What Avatar: The Last Airbender Reveals About Live-Action Adaptations
Maybe this is the best we can hope for.
There's been a lot of both anticipation and concern surrounding the premiere of Netflix's Avatar: The Last Airbender. The series, a live-action adaptation of the animated TV show of the same name, is one of the most high-profile projects of its kind, but fans haven't ever forgotten the disappointment they felt when M. Night Shyamalan's abysmal Last Airbender film hit theaters in 2010. Consequently, when Avatar creators Michael Dante DiMartino and Bryan Konietzko left the Netflix series in 2020 over creative differences, many became understandably worried that the project was doomed to be similarly disappointing.
Now that its first season has premiered, though, it seems safe to say that Netflix's live-action Avatar: The Last Airbender series is nowhere near as bad as the Shyamalan film that came before it. The show isn't nearly as good as the original Last Airbender TV series, either. It is, instead, an endearing but undeniably imperfect adaptation of one of the most impressive and beloved animated series of recent memory.
While watching it, one might get the sense — as this writer did — that its quality is the highest viewers should hope for from live-action adaptations of pre-existing anime shows. The original Avatar: The Last Airbender notably isn't an anime series because it wasn't made in Japan, but it is deeply indebted to Japanese animation. Even more importantly, Netflix's take on it boasts many of the same issues as another, recent live-action anime adaptation.
The eight-episode first season of Netflix's Avatar: The Last Airbender is a mixed bag. On the one hand, the series frequently looks better than it should, given the VFX demands placed upon it. On the other, there are entire kingdoms, backgrounds, and action sequences throughout the season that look jarringly fake and ugly, and they make falling in love with The Last Airbender's fantasy world a more difficult task than it ever was in the original series. Similarly, while the Netflix show does an impressive job of compressing the story of Avatar: The Last Airbender's 20-episode debut season from 2005 into eight hours, several of its storylines stick so closely to their original, cartoonish tone that they don't translate well to live-action (we're looking at you, King Bumi).
The new series' adherence to its source material's heightened tone and aesthetic hurt it in more ways than one. Characters like Princess Yue (Amber Midthunder), Pakku (A Martinez), and the aforementioned Bumi (Utkarsh Ambudkar) are, for example, brought to life using distractingly bad wigs and layers of prosthetic makeup just so they can look as close to their animated counterparts as possible. While that's an admirable effort, it's hard to watch the final two episodes of Avatar: The Last Airbender's first season without feeling like the show would have been better off had it just let actors like Midthunder and Martinez look a little more like their actual selves.
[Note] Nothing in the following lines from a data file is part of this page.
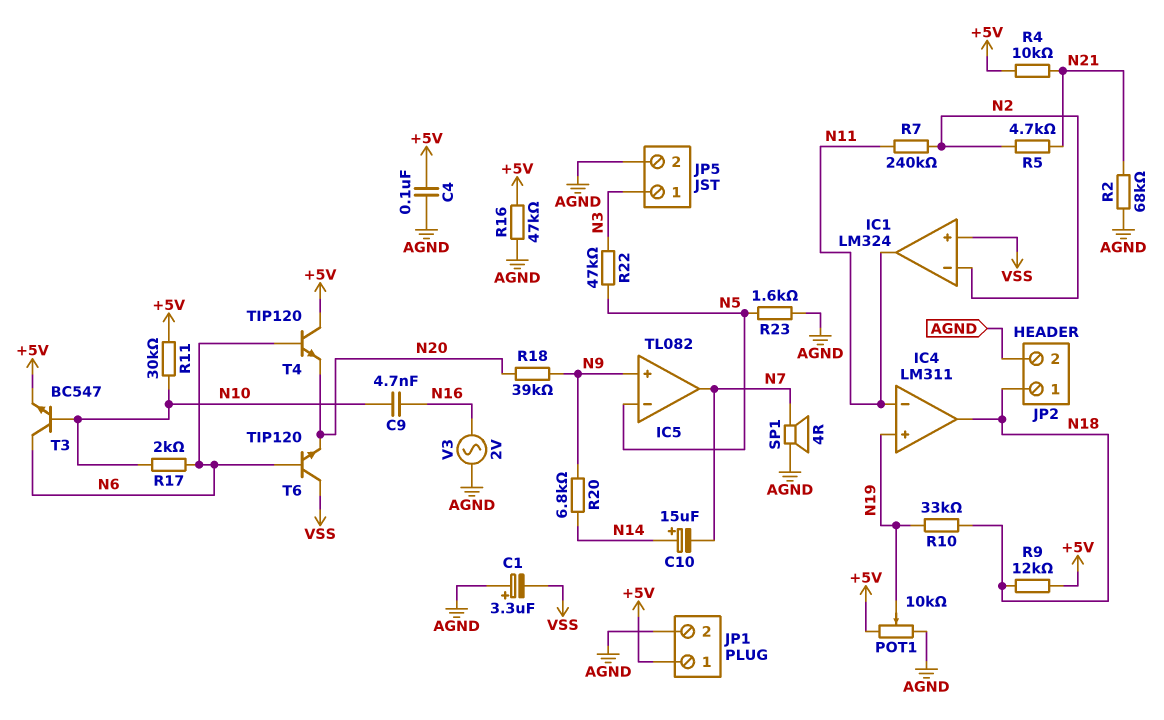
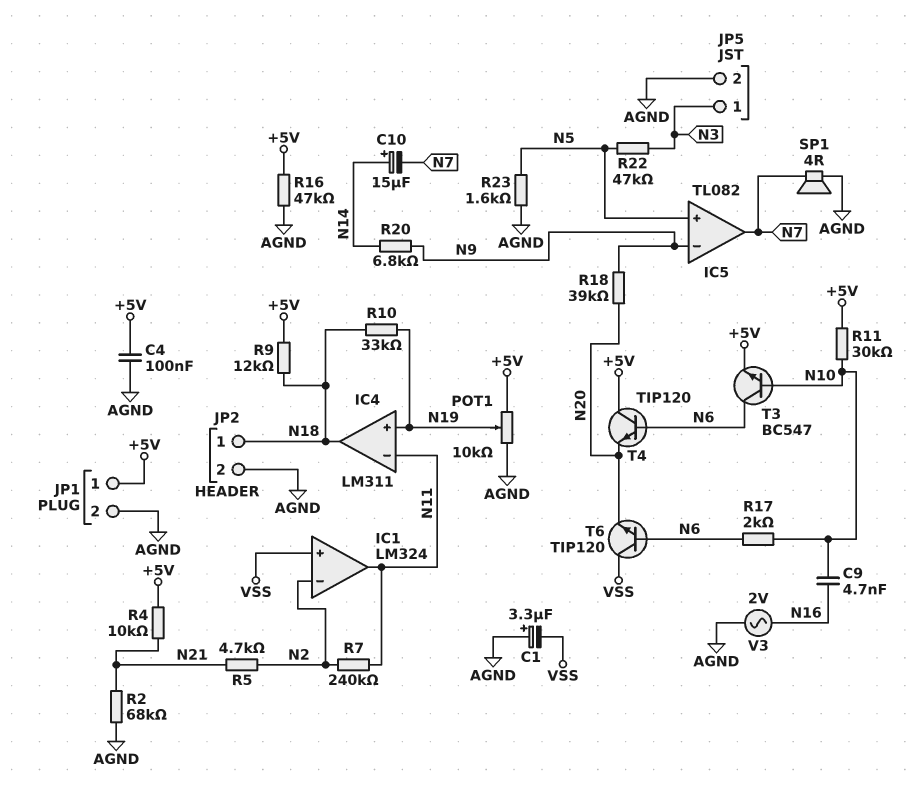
IC5 pin in+: N9 -> N5
IC5 pin in-: N5 -> N9

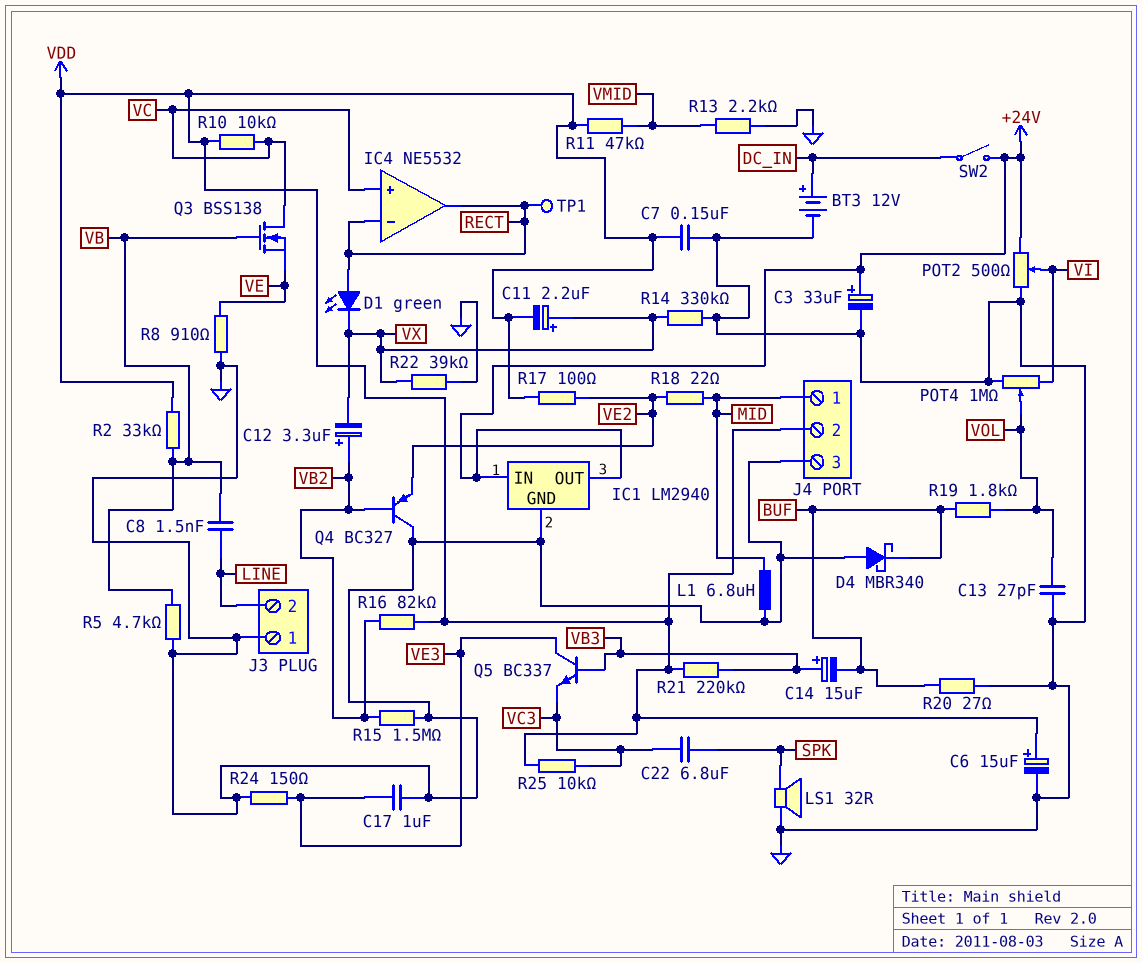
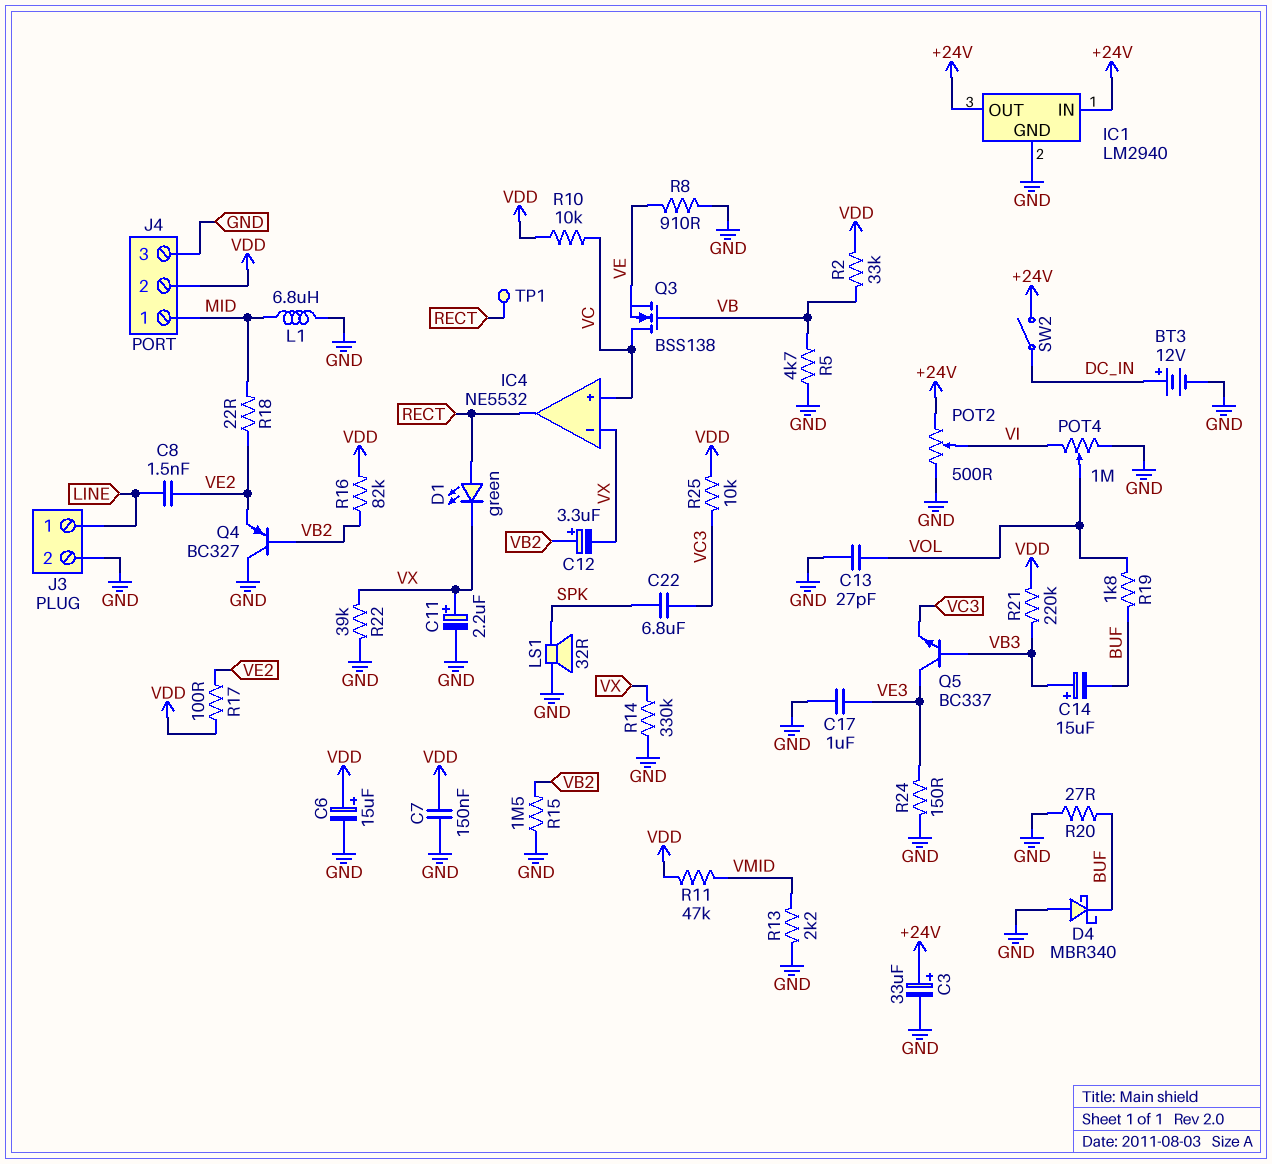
C8: 1.5nF (LINE, VB) -> 1.5nF (LINE, VE2)
C11: 2.2uF (plus VX, minus VDD) -> 2.2uF (plus VX, minus GND)
IC4 pin in-: RECT -> VX
J3 pin 1: GND -> LINE
J3 pin 2: LINE -> GND

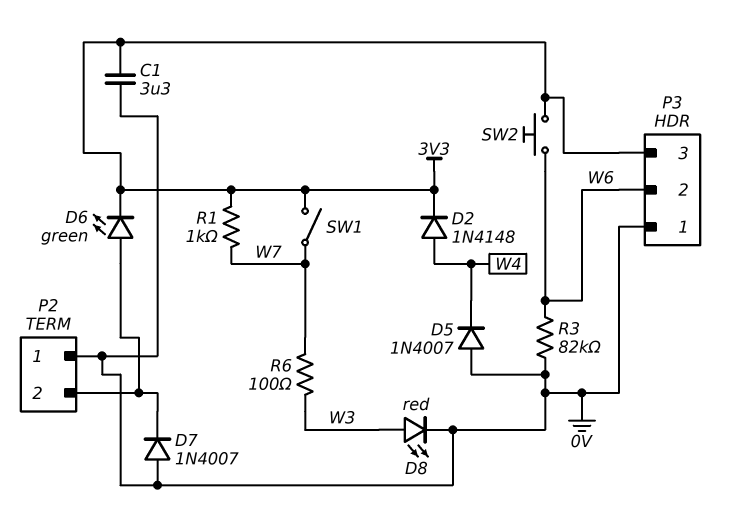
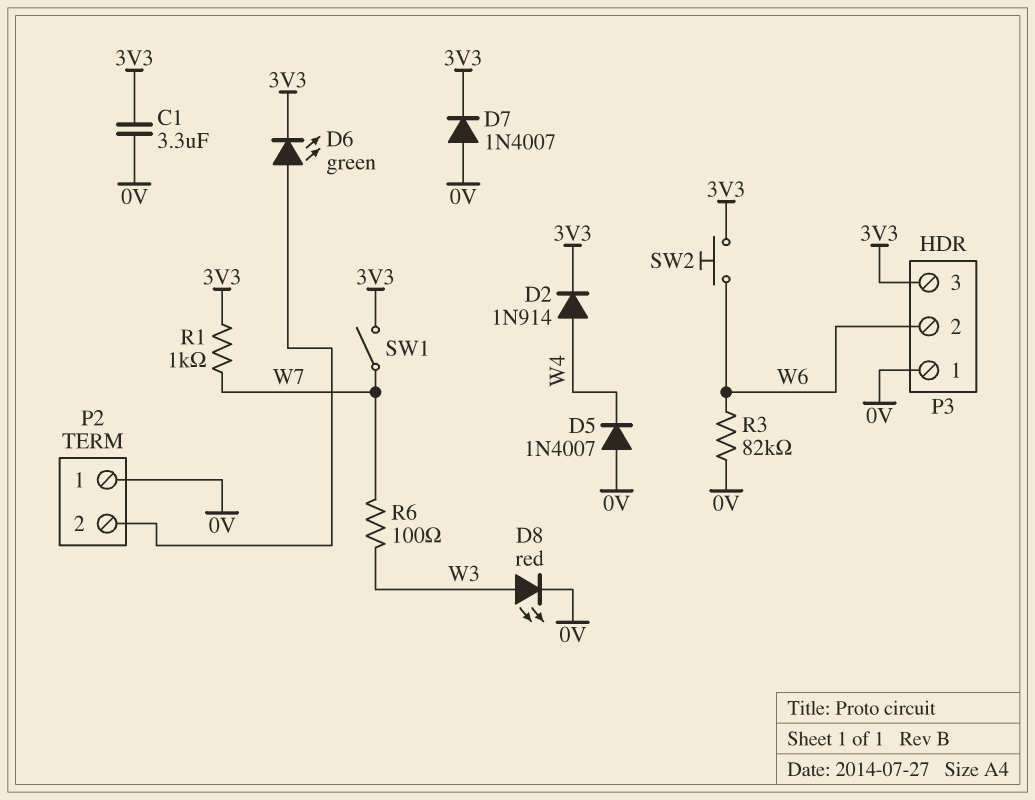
D2: diode 1N4148 (A W4, K 3V3) -> diode 1N914 (A W4, K 3V3)
D7: diode 1N4007 (A 0V, K P2/2) -> diode 1N4007 (A 0V, K 3V3)

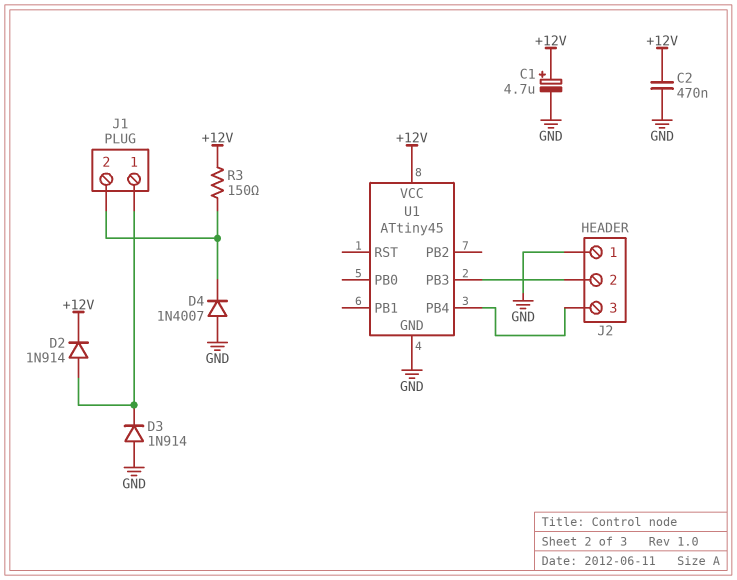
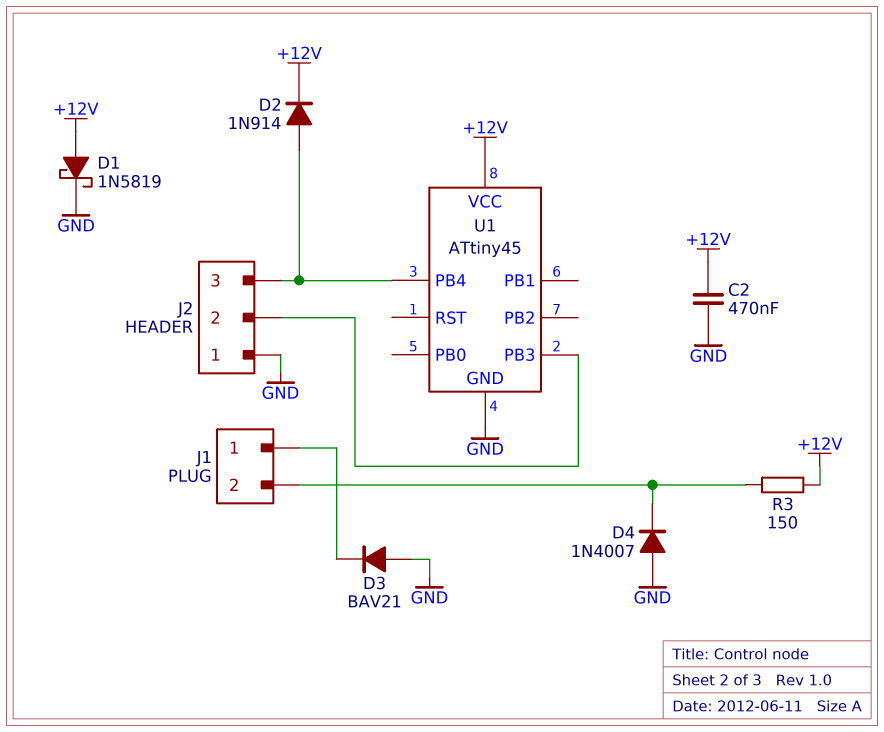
C1: 4.7uF (plus +12V, minus GND) -> none
D1: none -> schottky 1N5819 (A +12V, K GND)
D2: diode 1N914 (A J1/1, K +12V) -> diode 1N914 (A J2/3, K +12V)
D3: diode 1N914 (A GND, K J1/1) -> diode BAV21 (A GND, K J1/1)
For all of its flaws, the Netflix series still frequently replicates the combination of lighthearted fun and epic action that made the original Avatar: The Last Airbender animated show stand out so much. Many of the series’ cast members — namely, Dallas Liu, Gordon Cormier, Paul Sun-Hyung Lee, and Ken Leung — also manage to turn in memorable performances as characters whose existing legacies may have once seemed too great for any new actors to make much of a mark portraying. These highs and lows are, notably, many of the same present in Netflix's live-action adaptation of One Piece. That show, like The Last Airbender, has the capacity to be both gorgeous and appallingly ugly, as well as alternately fun and cringey.
It's not hard to see why Netflix's live-action Avatar: The Last Airbender and One Piece adaptations have so much in common. Both are based on animated shows with outrageous senses of humor and similarly enormous, sweeping adventure stories. The two Netflix series are also what fans often want adaptations of their favorite properties to be, which is faithful. When you take all of that into account, the strongest and weakest elements of both shows seem inevitable.
In the case of Avatar: The Last Airbender, the series’ world and story are simply too big and too fantastic for even a TV series as expensive as it to pull off all of its many CGI-driven moments. Several of its storylines are also inherently too cartoonish to work within a live-action setting. It is, therefore, difficult to imagine a better version of Avatar: The Last Airbender’s first season that doesn't alter multiple things that longtime fans would likely be unhappy to see cut or changed.
Does that mean Netflix's Avatar: The Last Airbender is a perfect adaptation of its source material? Definitely not. It may, however, be the best kind of imperfect that both Western animation and anime fans alike should expect moving forward from any live-action adaptations of their favorite shows.